Hello,
After posting on SDN about my possible route to med school, I was given the advice to get a 2nd Bachelors. My quick stats: 2.995 cGPA, ~2.8-2.9 sGPA. I am currently in socal. I just recently graduated from UCR and taking a gap year. I have been looking at possible 2nd bachelors universities that I can get into with my stats and which are around me, but so far the only school that offers one is CSULB. I was wondering if any of you can point me to any other university that offers a 2nd bachelors. I would prefer it to be a CSU since it is cheaper and more appropriate for my stats.
Additionally, for those who have done a 2nd bachelors, how was the experience? How long did it take for you to complete it? Did you need to take any general requirement classes or was it mostly major related? And also, when applying, did you retake the SAT or do anything else besides just applying?
I did a second bacc.
Basic info: 1st degree in Lib.Arts, ~2.6 cGPA. 2nd in Biochem, took 3 years, 3.93 cGPA. Mixed together this brings the overall GPA to 3.1. Doing a Masters in Bio at the moment, with expectations of a pub in the next year. Didn't get in my first round, due to poor application choices, currently applying again with 1 II so far. I'm 31 years old.
Pretty much any university (esp. state U) will let you do a 2nd bacc if you can pony up the money, either on your own or through loans. They may not advertise it, but if you search their course catalogs for general graduation requirements (x # of hours must be completed in y & z areas to earn a degree) then there should also be a note in there about how many hours 2nd bacc folks must complete to get a degree. This means they offer it, so you can apply. Generally fewer hours and non-major courses are waived. I don't know the CA schools, so if in doubt, call the admissions offices.
As for my experience, it was fine. I have a decent, small-ish department at a SUNY school, so I got to know everybody pretty quickly and got involved in research and other ECs pretty soon. I didn't retake the SAT or anything like that, and I don't even remember what the score was originally. Didn't report it. I did have to call down to my high school and get them to send in a transcript (which felt silly 10 years after the fact, with a college transcript in hand, but they wanted it). The biggest part of getting accepted for me was having an interview with the chair and being very clear about what I wanted to do, and that I was capable of doing it.
I didn't really take anything outside the major classes - I hit the pre-reqs pretty fast and then moved into upper levels to beef up my gpa. However, take a gander at the general classes required for med school besides the obvious science ones - there's often an English, humanities, psych/social science, and/or math requirement as well. So if you don't have those through your first degree, or don't have good grades in them, then you should take some of those as well. Don't depend on your advisor to tell you want to take, you have to be in charge of that. Your end goal isn't finishing another degree which is all they know how to advise you for. It's boning up your gpa and getting into medical school. If another degree happens, fine and dandy, but that's not the point of all this.

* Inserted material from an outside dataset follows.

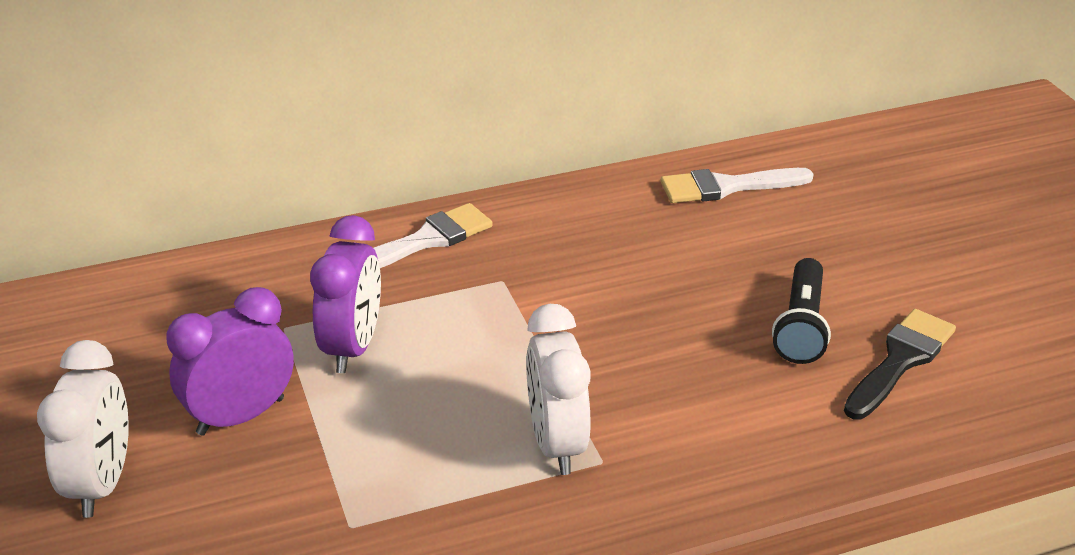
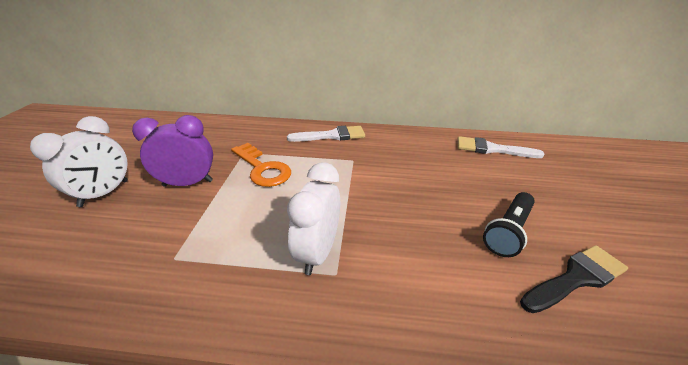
camera: 25 degrees right, 0 degrees up
(353, 347) = (262, 169): purple clock -> orange key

Now bear in mind, that averages being what they are it will take
a lot of classes
with straight As to shift your gpa. I started lower than you, but it took me 2 years at >full time to break 3.0. If you put in that level of work, and take advantage of grade replacement at DO schools (wasn't an option for me), yours would end up higher than mine but it will not be quick or easy. Or cheap. I'm currently sitting on ~100K in student loans before I even start med school (20K left from the 1st round, 40K from the 2nd, and 40K from the Masters). SO you need to be d@mn sure that this is the path you want to take before you launch into this.
If you haven't shadowed yet, start doing that now. Before you apply for classes. Make sure you know what you're getting yourself into, in gritty, gory detail, before you spend that money. You're young and have time to figure it out, but you have to really, really want this to make it through. Another year to prepare is not a bad thing, either by working or shadowing or (preferably) both. Taking college classes is the easy part. It only gets harder from there.
Also you've been given good advice from
@DrMidlife and
@QofQuimica in your first thread. They have novels worth of advice that they've given to others in your same situation over the years. Go look it up and read it. I did when I was starting down this road and it was incredibly helpful.